Weekly 30-50% ish water changes, daily feed with Aquascaper if I remember.
Moss and frogbit are growing like mad, as is hydrocotyle. I’ve put some salvinia in today which I’m hoping will replace the frogbit as a floater if it grows well. Bacopa is getting a bit untidy, but I keep trimming and replanting. Anubias is really struggling, I suspect being cooked by the light, so I’m rehoming him to another tank/one of the many pots which are appearing on the kitchen windowsill.... Everything else is growing slowly, but seems happy - must be, since I’ve taken the rocks out to give more space for plants.

I’m tempted to move the big bit of wood arching over the middle of the tank so I have better access to prune. Need to do more staring.

Hydra don’t seem as many, but they are bigger now so I’m going to treat to get rid. Baby shrimp any day now - woo hoo!!


----------



## aec34 (20 Jan 2021)

Ok, plants and shrimp seem good, appearance is going a bit awry - or maybe I just feel like a change.

The mega moss blob came adrift of its moorings during my tank refill, and is now temporarily wedged between the two bits of wood right at the top.
And I’ve removed the black backing I’ve had on the tank, and now I see how not-heavily-planted the tank is...

I originally deliberately chose mostly smaller or slower plants, since it’s only a little tank. But now I’m wondering about also sticking something big and leafy at the back, and maybe even swapping out the corner filter for a HOB to give me more room. I’ve got patience, but I’ve also got no things which will grow big (apart from Moss Monster).

Would Amazon sword back left be a _terrible_ idea? Should I get a little variety?
Can anyone recommend a good HOB filter for this kind of tank, if swapping filter isn’t a terrible idea?
Photo showing filter placement.


----------



## aec34 (12 Feb 2021)

Just over 3 months since planting. Everything feels quite settled now, albeit growth is slow.

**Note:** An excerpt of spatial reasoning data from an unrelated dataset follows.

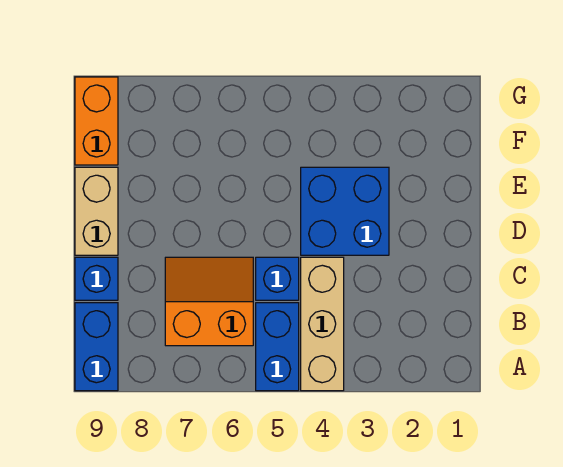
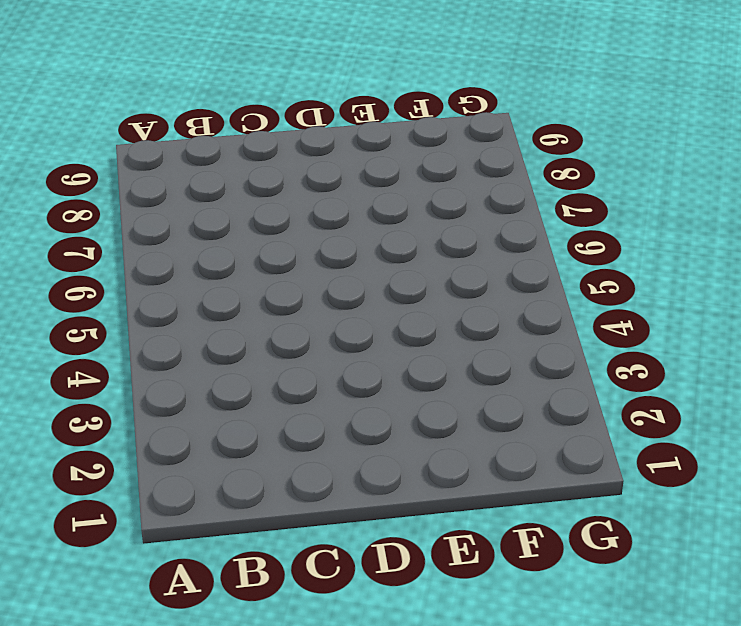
none -> tan brick A4:C4 level 1
none -> blue brick A5:B5 level 1

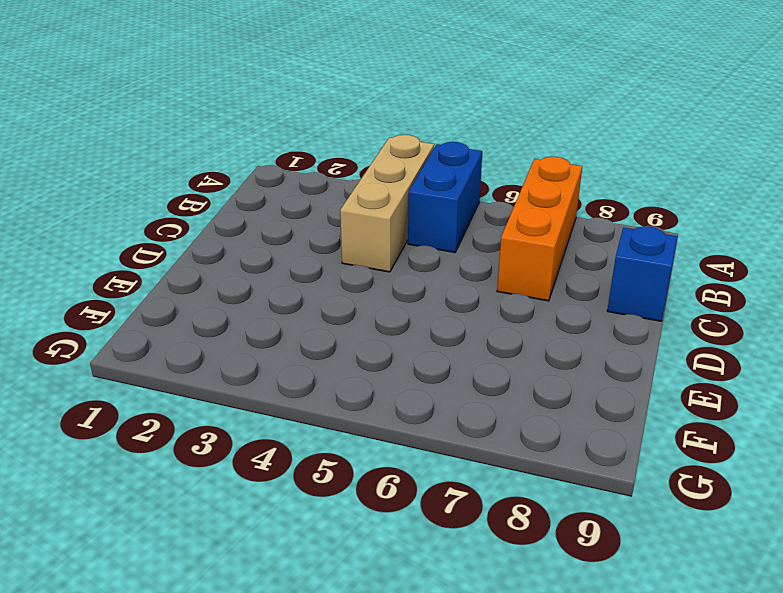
orange brick A7:C7 level 1 -> orange slope B6:C7 level 1 top B
none -> blue brick A9:B9 level 1
none -> blue brick C5 level 1

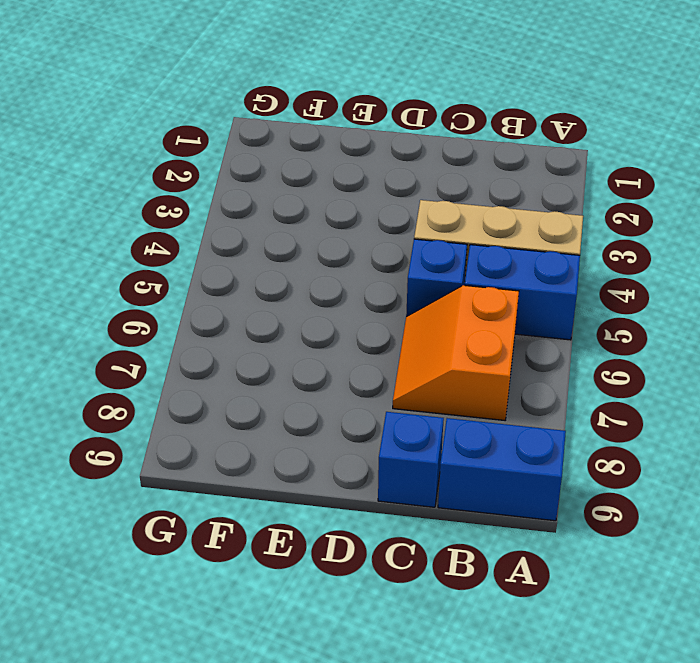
none -> blue brick D3:E4 level 1
none -> tan brick D9:E9 level 1

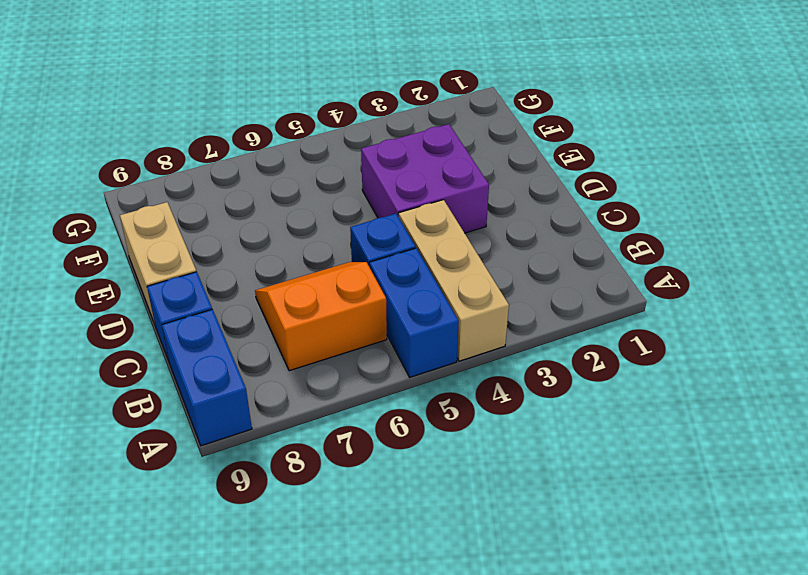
purple brick D3:E4 level 1 -> blue brick D3:E4 level 1
none -> orange brick F9:G9 level 1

Shrimp are breeding, algae less prominent.



I’ve taken the glass lid off, and it’s probably coincidence but the shrimp do seem more perky.


----------



## Matthew Robinson (19 Feb 2021)

Lovely little cube you got there very nice plants aswell, i have the same cube anx have just started to play about with hardscape its a little project and no rush really over thd next few weeks i will get all the equipment i need and post over in my journal, im thinking about the hang on the back filter because even tho the original filter is nice and small more space for plants might be nice

Or maybe a small outside filter but i dont think they do something for the volume of water on the aquarium maybe somebody could shed some light on filters 

Look forward to see more updates

Stay safe matty


----------



## Steve Buce (20 Feb 2021)

Great looking shrimp tank


----------



## aec34 (20 Feb 2021)

Thanks - got quite a few babies it in now too 😀


----------



## Matthew Robinson (21 Feb 2021)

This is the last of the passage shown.